Hello everyone,
I am currently working on my first dlt pipeline, and I stumped on a problem which I am struggling to solve.
I am working on several tables where I have a column called "my_column" with an array of json with two keys : 1 key : score, 2nd key : score_name.
I want to create a column for each score, with the name of the columns being the value of the "score_name" key.
Example :
my_column = df.select("my_column").rdd.flatMAp(lambda x:x).collect()
where :
my_column = [[row("score_name" = "name1", score = 2), row("score_name" = "name2", score = 10)],
[row("score_name" = "name1", score = -1), row("score_name" = "name2", score = 11)],
...,
]
I want :
name1 = df.select("name1").rdd.flatMAp(lambda x:x).collect()

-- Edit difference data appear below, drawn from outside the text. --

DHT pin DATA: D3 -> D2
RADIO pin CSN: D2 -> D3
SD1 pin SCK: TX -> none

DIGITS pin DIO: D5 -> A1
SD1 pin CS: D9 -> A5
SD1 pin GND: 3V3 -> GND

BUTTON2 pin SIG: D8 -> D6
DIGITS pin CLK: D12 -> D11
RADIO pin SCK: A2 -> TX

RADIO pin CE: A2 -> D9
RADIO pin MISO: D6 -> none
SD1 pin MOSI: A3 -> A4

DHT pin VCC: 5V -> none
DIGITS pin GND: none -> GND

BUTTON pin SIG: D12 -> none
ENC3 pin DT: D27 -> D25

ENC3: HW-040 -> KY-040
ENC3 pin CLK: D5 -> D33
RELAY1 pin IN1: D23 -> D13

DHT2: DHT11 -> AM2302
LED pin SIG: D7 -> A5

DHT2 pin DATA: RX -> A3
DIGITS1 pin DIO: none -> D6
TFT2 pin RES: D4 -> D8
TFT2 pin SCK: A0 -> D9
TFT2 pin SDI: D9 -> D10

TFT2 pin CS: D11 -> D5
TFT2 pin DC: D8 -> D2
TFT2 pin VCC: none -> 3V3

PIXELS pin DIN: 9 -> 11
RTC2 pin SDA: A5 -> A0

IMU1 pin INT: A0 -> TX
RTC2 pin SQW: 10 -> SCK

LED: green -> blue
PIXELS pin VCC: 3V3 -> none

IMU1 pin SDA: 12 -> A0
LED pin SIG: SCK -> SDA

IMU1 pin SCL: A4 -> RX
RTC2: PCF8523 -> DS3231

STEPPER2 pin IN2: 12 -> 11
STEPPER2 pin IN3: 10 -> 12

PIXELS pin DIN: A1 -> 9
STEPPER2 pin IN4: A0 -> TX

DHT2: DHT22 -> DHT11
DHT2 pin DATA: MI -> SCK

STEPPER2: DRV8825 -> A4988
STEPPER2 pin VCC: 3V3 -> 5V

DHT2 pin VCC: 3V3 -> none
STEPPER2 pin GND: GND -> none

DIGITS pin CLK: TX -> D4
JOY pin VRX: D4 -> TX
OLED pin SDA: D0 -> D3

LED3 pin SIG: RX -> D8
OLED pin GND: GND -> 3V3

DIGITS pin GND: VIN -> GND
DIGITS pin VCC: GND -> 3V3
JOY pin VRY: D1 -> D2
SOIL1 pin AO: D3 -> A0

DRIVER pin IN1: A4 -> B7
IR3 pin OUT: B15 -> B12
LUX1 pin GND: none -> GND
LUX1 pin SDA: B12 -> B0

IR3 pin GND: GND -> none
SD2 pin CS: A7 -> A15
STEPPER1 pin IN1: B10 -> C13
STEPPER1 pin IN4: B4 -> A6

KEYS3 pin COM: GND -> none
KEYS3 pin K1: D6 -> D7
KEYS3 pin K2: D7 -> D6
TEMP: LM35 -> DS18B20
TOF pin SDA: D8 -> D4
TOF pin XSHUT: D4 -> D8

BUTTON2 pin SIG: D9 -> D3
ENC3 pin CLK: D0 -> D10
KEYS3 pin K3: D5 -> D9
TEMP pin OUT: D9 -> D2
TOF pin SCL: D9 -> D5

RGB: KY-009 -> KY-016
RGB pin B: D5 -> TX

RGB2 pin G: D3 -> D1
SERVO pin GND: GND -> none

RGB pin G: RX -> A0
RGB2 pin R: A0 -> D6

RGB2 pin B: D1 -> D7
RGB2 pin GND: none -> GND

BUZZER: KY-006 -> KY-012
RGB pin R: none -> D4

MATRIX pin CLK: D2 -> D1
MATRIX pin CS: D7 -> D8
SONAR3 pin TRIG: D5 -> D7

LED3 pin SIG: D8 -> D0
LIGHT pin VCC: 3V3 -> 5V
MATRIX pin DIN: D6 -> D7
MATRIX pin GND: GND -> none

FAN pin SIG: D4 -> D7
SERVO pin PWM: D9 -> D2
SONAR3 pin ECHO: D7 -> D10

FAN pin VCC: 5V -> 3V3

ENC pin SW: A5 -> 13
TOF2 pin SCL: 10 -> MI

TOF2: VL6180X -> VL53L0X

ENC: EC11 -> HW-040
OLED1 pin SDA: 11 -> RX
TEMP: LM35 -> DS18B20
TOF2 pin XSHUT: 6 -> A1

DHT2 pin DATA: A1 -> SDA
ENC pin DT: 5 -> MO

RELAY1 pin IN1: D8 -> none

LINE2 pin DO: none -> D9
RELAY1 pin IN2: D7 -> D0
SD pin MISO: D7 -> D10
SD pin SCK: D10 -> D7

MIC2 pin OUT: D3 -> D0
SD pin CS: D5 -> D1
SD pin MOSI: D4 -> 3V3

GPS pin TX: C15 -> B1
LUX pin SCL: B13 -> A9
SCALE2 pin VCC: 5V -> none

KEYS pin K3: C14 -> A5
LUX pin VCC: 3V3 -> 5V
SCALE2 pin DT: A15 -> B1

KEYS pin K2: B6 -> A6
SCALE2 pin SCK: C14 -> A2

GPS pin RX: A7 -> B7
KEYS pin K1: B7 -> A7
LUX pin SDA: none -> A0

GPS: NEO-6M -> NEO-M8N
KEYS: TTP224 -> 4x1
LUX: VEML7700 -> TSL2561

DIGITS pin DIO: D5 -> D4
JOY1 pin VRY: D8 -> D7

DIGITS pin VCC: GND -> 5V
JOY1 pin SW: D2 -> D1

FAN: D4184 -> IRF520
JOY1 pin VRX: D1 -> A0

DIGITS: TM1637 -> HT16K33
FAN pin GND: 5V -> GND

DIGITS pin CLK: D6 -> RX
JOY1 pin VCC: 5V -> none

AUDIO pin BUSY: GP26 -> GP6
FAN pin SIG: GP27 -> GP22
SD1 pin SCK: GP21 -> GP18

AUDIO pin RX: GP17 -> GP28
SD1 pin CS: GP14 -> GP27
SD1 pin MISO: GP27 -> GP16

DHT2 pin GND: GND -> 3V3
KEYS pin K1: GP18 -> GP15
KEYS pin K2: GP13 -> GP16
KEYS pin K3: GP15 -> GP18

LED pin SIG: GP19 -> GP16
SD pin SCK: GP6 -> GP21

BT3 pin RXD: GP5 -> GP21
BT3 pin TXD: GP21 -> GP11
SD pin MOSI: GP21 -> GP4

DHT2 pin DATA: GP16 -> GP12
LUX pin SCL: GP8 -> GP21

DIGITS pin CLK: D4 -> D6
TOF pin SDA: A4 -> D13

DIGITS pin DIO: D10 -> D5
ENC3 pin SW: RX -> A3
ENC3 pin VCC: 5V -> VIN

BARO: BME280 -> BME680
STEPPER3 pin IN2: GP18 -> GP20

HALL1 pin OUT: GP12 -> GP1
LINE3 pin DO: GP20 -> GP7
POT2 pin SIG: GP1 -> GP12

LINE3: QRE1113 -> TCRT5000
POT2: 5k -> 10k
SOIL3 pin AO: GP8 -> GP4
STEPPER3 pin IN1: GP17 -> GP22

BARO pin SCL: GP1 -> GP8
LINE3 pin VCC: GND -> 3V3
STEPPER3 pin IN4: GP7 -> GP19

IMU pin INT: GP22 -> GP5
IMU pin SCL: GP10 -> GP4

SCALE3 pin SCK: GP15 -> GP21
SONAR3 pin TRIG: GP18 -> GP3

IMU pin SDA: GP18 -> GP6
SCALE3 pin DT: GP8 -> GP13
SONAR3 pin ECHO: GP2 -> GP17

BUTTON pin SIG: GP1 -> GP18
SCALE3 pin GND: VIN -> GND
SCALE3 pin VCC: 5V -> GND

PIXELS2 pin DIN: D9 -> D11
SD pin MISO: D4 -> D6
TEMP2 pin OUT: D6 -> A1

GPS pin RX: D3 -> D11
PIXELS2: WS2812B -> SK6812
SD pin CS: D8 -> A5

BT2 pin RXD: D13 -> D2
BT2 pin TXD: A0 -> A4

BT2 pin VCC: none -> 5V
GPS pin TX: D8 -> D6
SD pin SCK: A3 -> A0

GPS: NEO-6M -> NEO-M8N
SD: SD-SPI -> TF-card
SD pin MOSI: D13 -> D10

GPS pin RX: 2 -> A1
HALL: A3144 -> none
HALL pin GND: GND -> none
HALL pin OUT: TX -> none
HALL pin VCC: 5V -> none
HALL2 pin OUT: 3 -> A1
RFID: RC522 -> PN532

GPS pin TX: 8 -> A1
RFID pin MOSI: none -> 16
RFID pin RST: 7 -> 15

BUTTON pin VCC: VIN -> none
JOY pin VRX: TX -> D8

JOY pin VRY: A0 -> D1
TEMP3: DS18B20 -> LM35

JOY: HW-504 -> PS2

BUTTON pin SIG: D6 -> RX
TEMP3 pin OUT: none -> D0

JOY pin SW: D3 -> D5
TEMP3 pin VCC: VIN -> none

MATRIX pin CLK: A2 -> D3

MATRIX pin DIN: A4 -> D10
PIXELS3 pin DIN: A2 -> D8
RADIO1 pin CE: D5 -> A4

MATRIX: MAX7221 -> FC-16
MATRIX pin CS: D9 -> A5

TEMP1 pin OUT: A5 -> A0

name2 = df.select("name2").rdd.flatMAp(lambda x:x).collect()
where:
The schema of "my_column" columns is :
ArrayType(
StructType([
StructField("score_name", StringType()),
StructField("score", IntegerType())
])
)
So what I do for that is the following :
@dlt.table
def gold_table1(): table = dlt.read(f"my_silver_table1")
table_to_join = table.select(col("uniqueId"), explode(col("my_column")).alias("explosion"))
table_to_join = table_to_join.select("uniqueId", "explosion.score_name", "explosion.score")
table_to_join = table_to_join.withColumn("score", col("score").cast(IntegerType()))
table_to_join = table_to_join.groupBy("uniqueId").pivot("score_name").sum("score")
return table.join(table_to_join, on="uniqueId")
This join process works pretty well when being tested in a regular spark notebook environment, however when using it in the context of a dlt pipeline, I receive the following error message :
"""To overwrite your schema or change partitioning, please set: '.option("overwriteSchema", "true")'."""
From the error message, I believe it has something to do with authorizing schema change or not using in the correct way the schema change.
If you know the solution or have any advice on how to solve this issue I would love to hear it. Thanks !